How a Limited Partnership is utilized in Asset Protection
Limited Partnership in the U.S is a legal entity authorized by legislation and is formed by two or more persons. See also Family Limited Partnership
This partnership has at least one partner who is personally liable for all of the partnership debts namely the (General Partner) who manages the partnership and at least one partner who has no management role but who invests as a silent partner in the partnership namely the (Limited Partner) and has no liability for the debts of the partnership and no decision making role.
Delaware has become the state of choice in the U.S when establishing a limited partnership arrangement.
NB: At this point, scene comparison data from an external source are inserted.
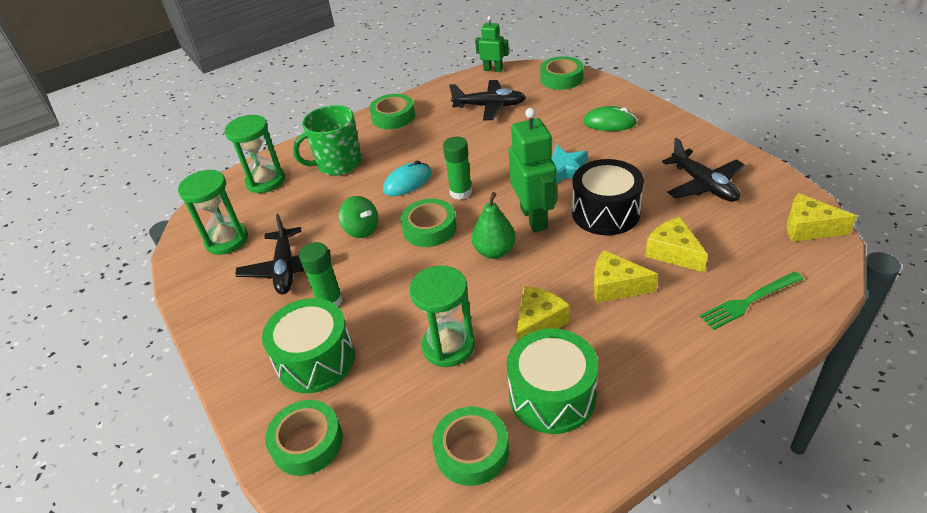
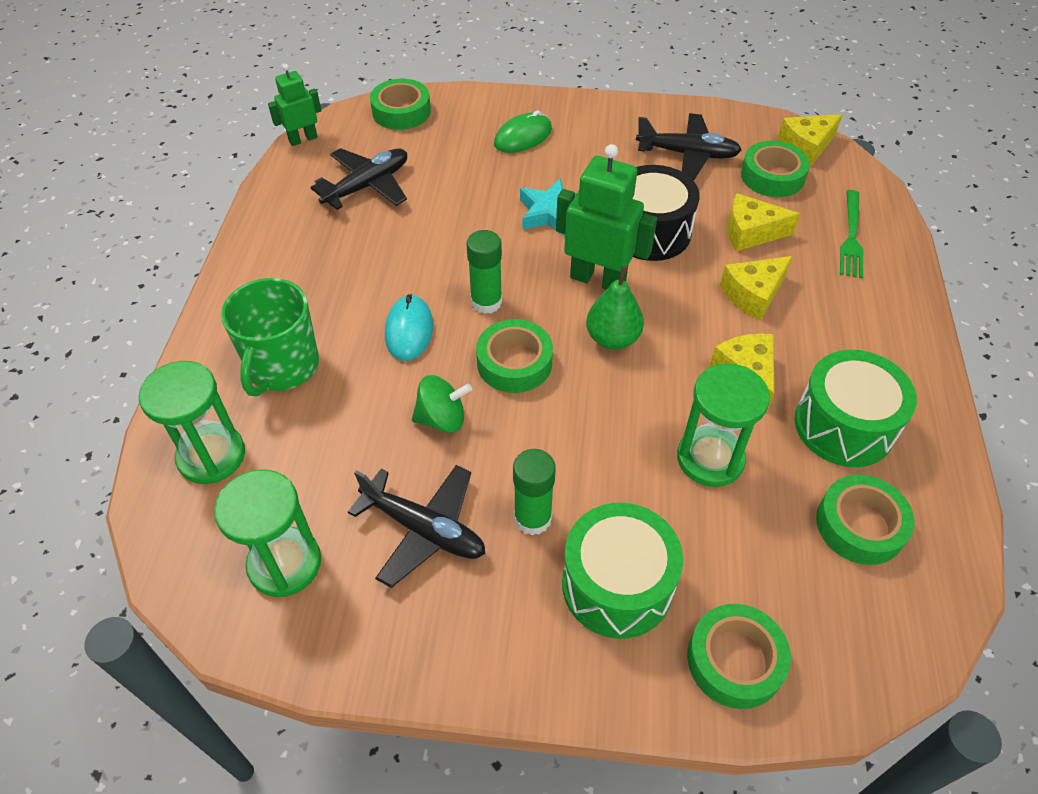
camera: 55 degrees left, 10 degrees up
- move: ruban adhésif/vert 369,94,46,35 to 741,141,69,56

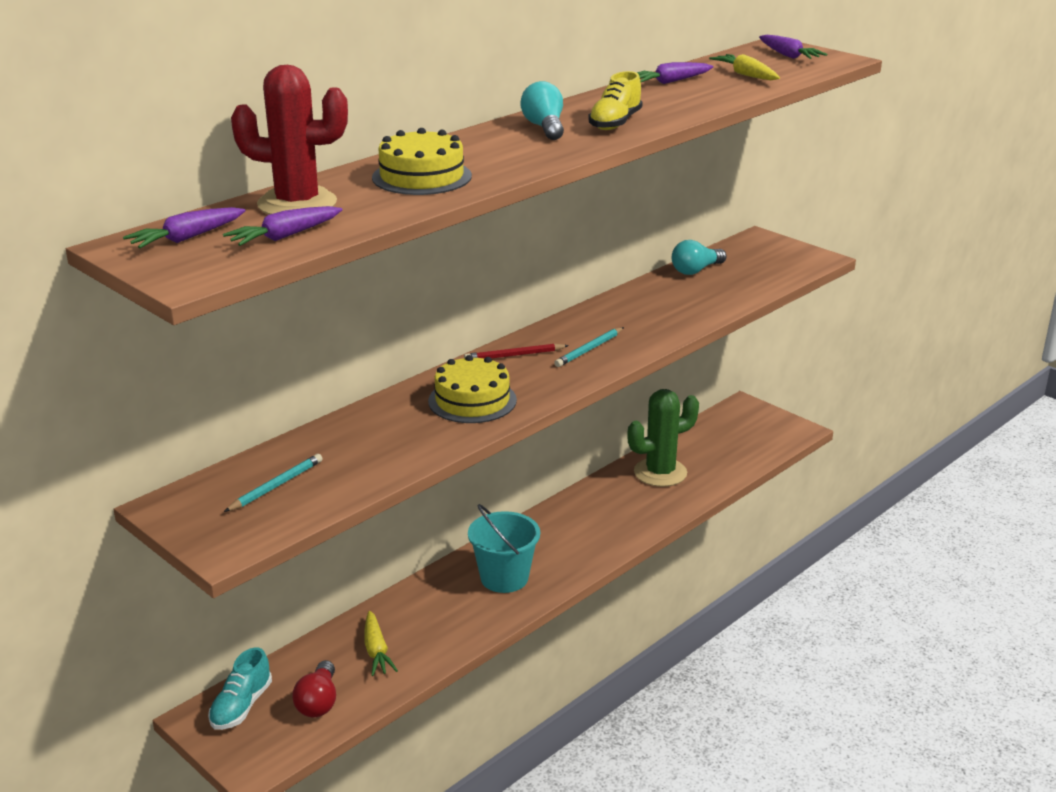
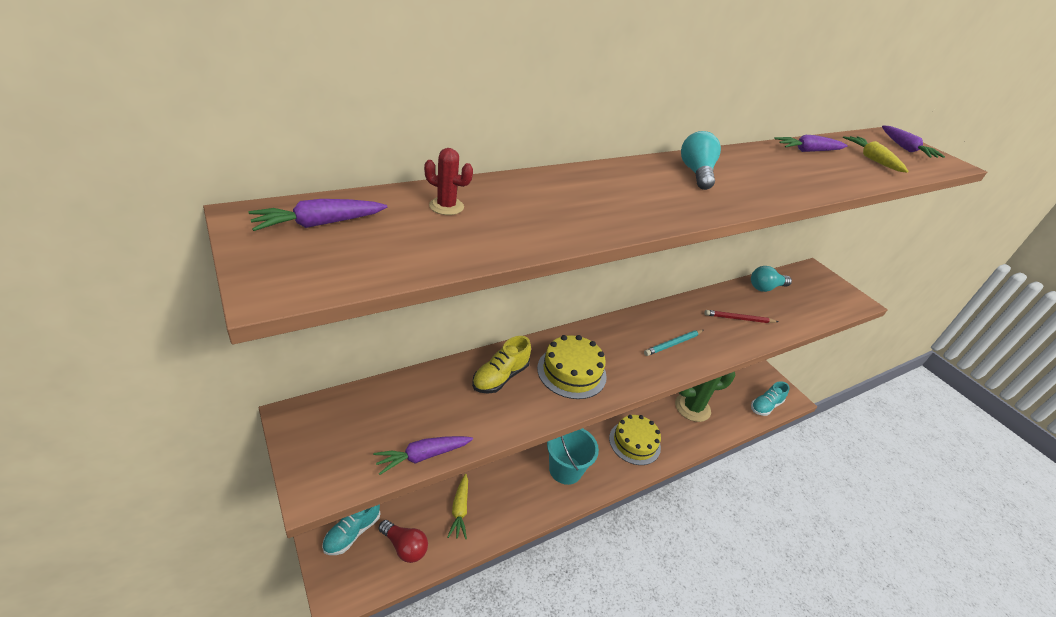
camera: 10 degrees right, 10 degrees up
- delete: crayon/turquoise 224,454,98,58
- insert: chaussure/turquoise 751,381,39,35
- move: carotte/violet 223,206,119,40 to 373,436,100,39
- move: gâteau/jaune 372,128,100,67 to 609,415,52,50
- move: crayon/rouge 464,343,105,16 to 704,310,74,13
- move: chaussure/jaune 588,71,55,59 to 472,336,59,58
- rotate: ampoule/rouge 292,660,44,57 = 379,520,49,43 75 degrees counterclockwise
- resize: cactus/rouge 231,65,117,150 = 424,148,49,67 x0.45

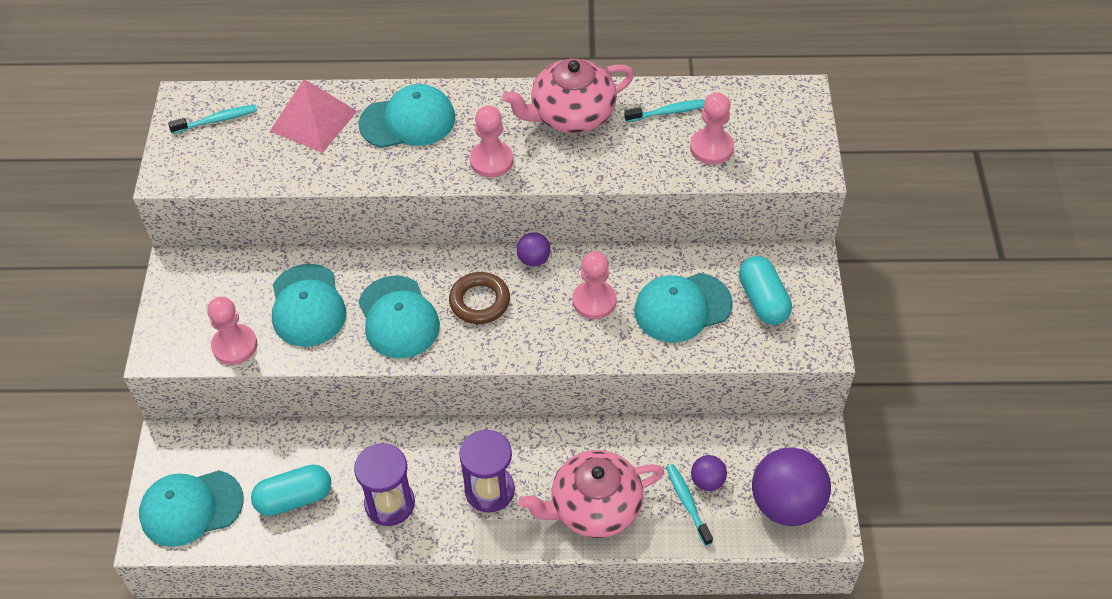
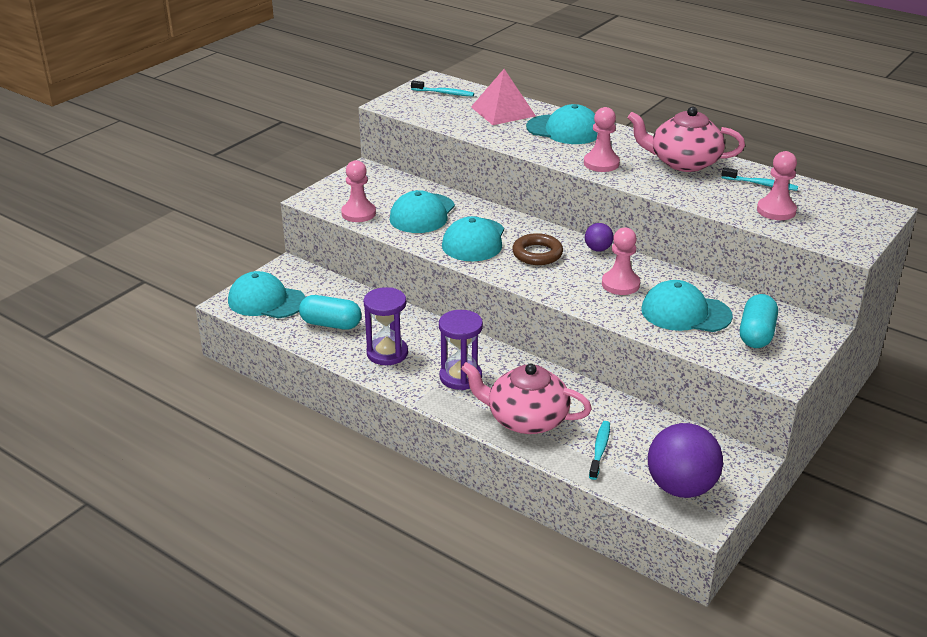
camera: 35 degrees right, 20 degrees down
- delete: balle/violet 691,455,36,36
The Partnership legislation in Delaware affords excellent asset protection from the liabilities of the partnership for Limited Partners.
When establishing a Limited Partnership in Delaware, it is important to submit the management details to the appropriate state office. If this is not completed, the State may view the partnership as a General Partnership and not a Limited Partnership and as such none of the partners will have asset protection.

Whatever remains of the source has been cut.